The trick to doing a council scene is making sure that every character does enough that the reader remembers who’s present. I usually have to do it in layers—I write the conversation without worrying about who says what when, and then I go back through it to make sure that nobody has disappeared into the background while everyone else is talking. If the vanishing characters have nothing to say except for that one critical line, I try to at least have them react to what the others are saying, so that the reader remembers they’re there. If they don’t say or do anything, I try to cut them out of the scene, or mention that they spent the whole discussion quietly reading a book in the corner.

The other thing that works for me is splitting up a massive conversation into a bunch of mini-conversations and reactions. George and Michal each have a line complaining about the tickets; Maria rolls her eyes at them; Janet tells Maria to behave and they snark at each other for another two lines; Reg tries to get the conversation back on track by asking George a question, which Michal jumps in to answer; Janet corrects Michal and they have two lines of snark; and so on. It’s a bit chaotic, but the more characters I have in a scene, the more useful I find the technique. I just have to check every so often to make sure nobody has disappeared.

11 Comments
  1. Thank you for clarifying what you mean by “council scene.” I always pictured a bunch of people sitting around a table coming up with a strategy. (I didn’t remember a lot of those in your works, but figured I must have forgotten!)

    “[A]ny scene that has more than about five characters in it who all need to talk to one another.” Nice and succinct, and of course useful too. Thank you!

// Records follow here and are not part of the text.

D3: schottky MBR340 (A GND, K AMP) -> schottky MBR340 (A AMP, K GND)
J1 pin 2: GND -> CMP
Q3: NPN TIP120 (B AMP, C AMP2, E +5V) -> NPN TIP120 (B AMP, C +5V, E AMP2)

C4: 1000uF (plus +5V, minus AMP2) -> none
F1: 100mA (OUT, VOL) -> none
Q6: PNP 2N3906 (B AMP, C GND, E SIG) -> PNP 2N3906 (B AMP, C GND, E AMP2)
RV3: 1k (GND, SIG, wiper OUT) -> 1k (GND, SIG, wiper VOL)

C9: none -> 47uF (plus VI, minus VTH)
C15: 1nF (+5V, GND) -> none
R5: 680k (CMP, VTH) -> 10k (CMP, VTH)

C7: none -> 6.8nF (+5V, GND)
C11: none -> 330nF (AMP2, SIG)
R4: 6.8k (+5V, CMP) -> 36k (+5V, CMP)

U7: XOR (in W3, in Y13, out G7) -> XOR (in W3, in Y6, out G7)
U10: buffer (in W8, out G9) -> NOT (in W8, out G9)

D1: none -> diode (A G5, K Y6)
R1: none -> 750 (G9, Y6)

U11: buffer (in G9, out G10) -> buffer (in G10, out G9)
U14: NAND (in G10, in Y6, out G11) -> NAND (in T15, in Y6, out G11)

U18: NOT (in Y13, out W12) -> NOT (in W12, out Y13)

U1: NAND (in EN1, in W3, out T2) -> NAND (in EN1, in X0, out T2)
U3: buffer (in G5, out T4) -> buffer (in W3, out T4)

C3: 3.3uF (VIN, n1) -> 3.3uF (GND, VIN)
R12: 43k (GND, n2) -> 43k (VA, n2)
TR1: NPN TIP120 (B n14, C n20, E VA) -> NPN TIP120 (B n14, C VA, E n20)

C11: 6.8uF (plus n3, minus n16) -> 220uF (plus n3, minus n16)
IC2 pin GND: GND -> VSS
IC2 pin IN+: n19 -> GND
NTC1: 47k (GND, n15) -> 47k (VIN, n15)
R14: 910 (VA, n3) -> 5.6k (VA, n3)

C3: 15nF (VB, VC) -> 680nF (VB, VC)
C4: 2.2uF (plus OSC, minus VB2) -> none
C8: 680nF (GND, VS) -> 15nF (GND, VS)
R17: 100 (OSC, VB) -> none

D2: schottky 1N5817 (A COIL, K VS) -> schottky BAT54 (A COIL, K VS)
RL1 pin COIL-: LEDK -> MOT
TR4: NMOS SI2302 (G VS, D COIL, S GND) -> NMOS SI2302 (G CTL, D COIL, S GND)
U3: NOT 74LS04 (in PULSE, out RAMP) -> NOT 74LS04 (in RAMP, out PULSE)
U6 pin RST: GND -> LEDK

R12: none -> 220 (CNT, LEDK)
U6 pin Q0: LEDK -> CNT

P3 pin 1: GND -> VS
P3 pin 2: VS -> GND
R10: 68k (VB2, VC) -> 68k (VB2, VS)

  2. We once planned blowing up an oil refinery in a crowded restaurant. I don’t recommend it, though it did help the inevitable awkward explanations that the first step of our plan was to turn into werewolves.

    If I ever have to write a scene where someone makes this mistake, I have excellent real-world research to draw on!

    • That would make a hilarious incident. If you write a story with it, I want to know so I can read it!

  3. Amen!

  4. I have a work in progress where the talking fox often says nothing. I have to remember he’s there.

  5. It might be my lack of skill, but conversations among groups as small as four or even three can feel council-like to me when I try to write them. This is especially true when they’re not team huddles where everyone shares the goal, but rather negotiations between characters who have their own personal goals alongside (or instead of) the group goal.

  6. I’ll have to remember the “layer” technique of laying down a conversation without worrying at first about who says what when. If I ever try it, I’ll have to make a point of changing the voice of each dialog line to match the voice of the character I end up assigning the line to.

  7. I ordered The Dark Lord’s Daughter, thanks for the reminder that it’s out. I’ve skipped some of the posts related to it to try to avoid spoilers, but I’ve heard enough that I’m excited to read it.

  8. I just finished “Dark Lord’s Daughter”. I thought it started out kind of weak, but after I got into it I found out it was another one of your good books.

    Now the question is, are there going to be more?

    • She’s said there will be two more (it’s a trilogy afaik). She’s already written the others.

      • There is going to be at least ONE more; I’m working on it now. TWO more depends on how well the first two do, sales-wise.